RTDNA Survey: Stations Growing Web Revenue
Mid-markets seem to get it, the big and small DMAs not so much
By Michael Malone -- Broadcasting & Cable, 4/23/2010 3:29:26 PM
Around 35% of the TV station websites are believed to be profitable this year, up 4.3% from the number last year, according to the "TV and Radio on the Web" survey released by RTDNA/Hofstra University. Only 14.4% of the nation's TV stations expected to lose money on the web this year.News directors at 43% of stations conceded they did not know if their site is making money-suggesting that online is not yet a major business priority for a number of local news outlets.
Stations are expected to bag nearly $1.4 billion in local online revenue in 2010, a 21% improvement over 2009, according to a study released earlier this week by Borrell Associates and the Television Bureau of Advertising (TVB). Stations rang up some $1.15 billion in interactive business last year, a 10% boost over the year before.
The RTDNA survey said TV sites are "maturing" as they emerge as legitimate breaking news outlets. Text, photos and video are essentially universal, while audio, live cameras, recorded newscasts and blogs are increasingly being utilized. Less popular are streaming audio, podcasts and assembling Web-only newscasts.

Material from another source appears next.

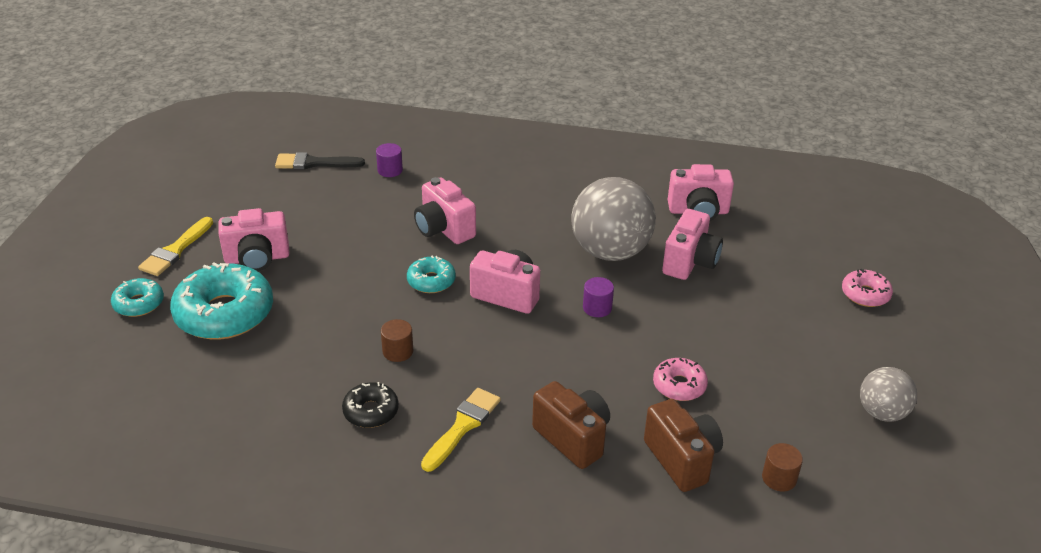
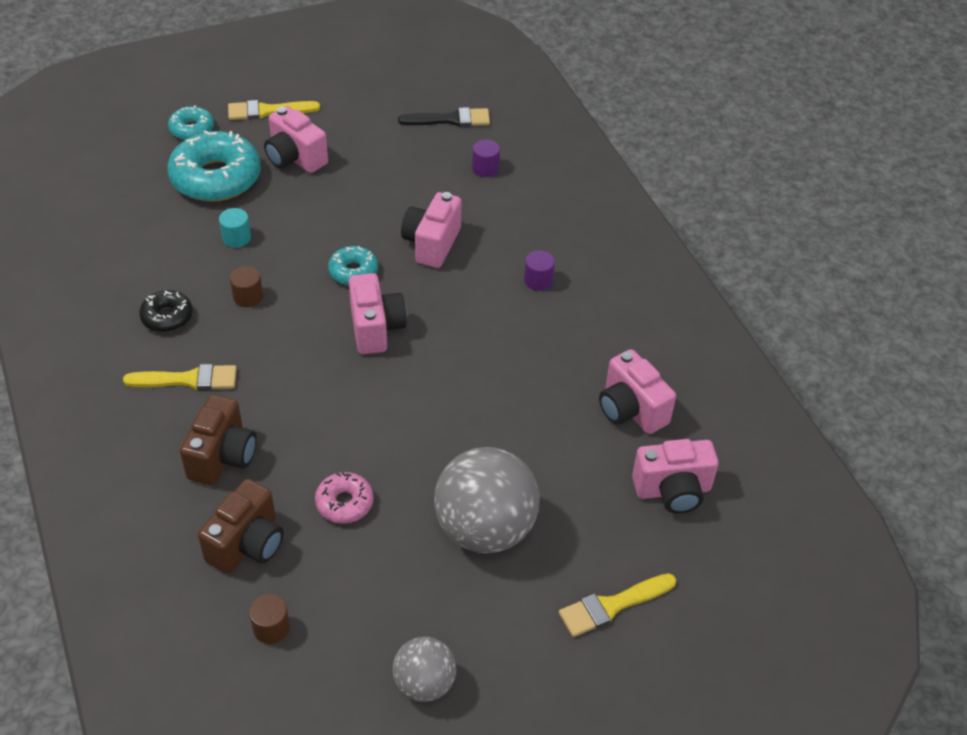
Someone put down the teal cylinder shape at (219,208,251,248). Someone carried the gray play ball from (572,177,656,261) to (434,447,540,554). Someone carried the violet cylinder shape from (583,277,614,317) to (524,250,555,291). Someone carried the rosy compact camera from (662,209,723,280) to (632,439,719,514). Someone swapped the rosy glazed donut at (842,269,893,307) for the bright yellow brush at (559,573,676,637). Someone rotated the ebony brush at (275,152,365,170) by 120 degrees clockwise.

Nearly 36% of stations simulcast live newscasts on their websites. Just 2.7% produce web-only news programs.
"These numbers suggest that, more and more, stations are deciding that certain web elements aren't working that well for them--or aren't worth the effort--and they're either scaling them back or not bothering with them at all," said survey director Bob Papper, professor and chair of the Department of Journalism, Media Studies, and Public Relations at Hofstra University.
The survey was conducted in the fourth quarter of 2009. Valid responses came from 1,355 of the 1,770 TV stations in America, a 77% response rate.
The mid-size markets feature the most profitable station websites. Markets 1-25 showed 34% of station sites being profitable, while markets 26-50 posted a 46% and markets 51-100 a 47%. When we reach markets 101-plus, the number slides back down to 27%.
The survey also found that 400 people lost their local news jobs in 2009-significantly less harsh than the 1,200 people who lost TV news jobs in 2008.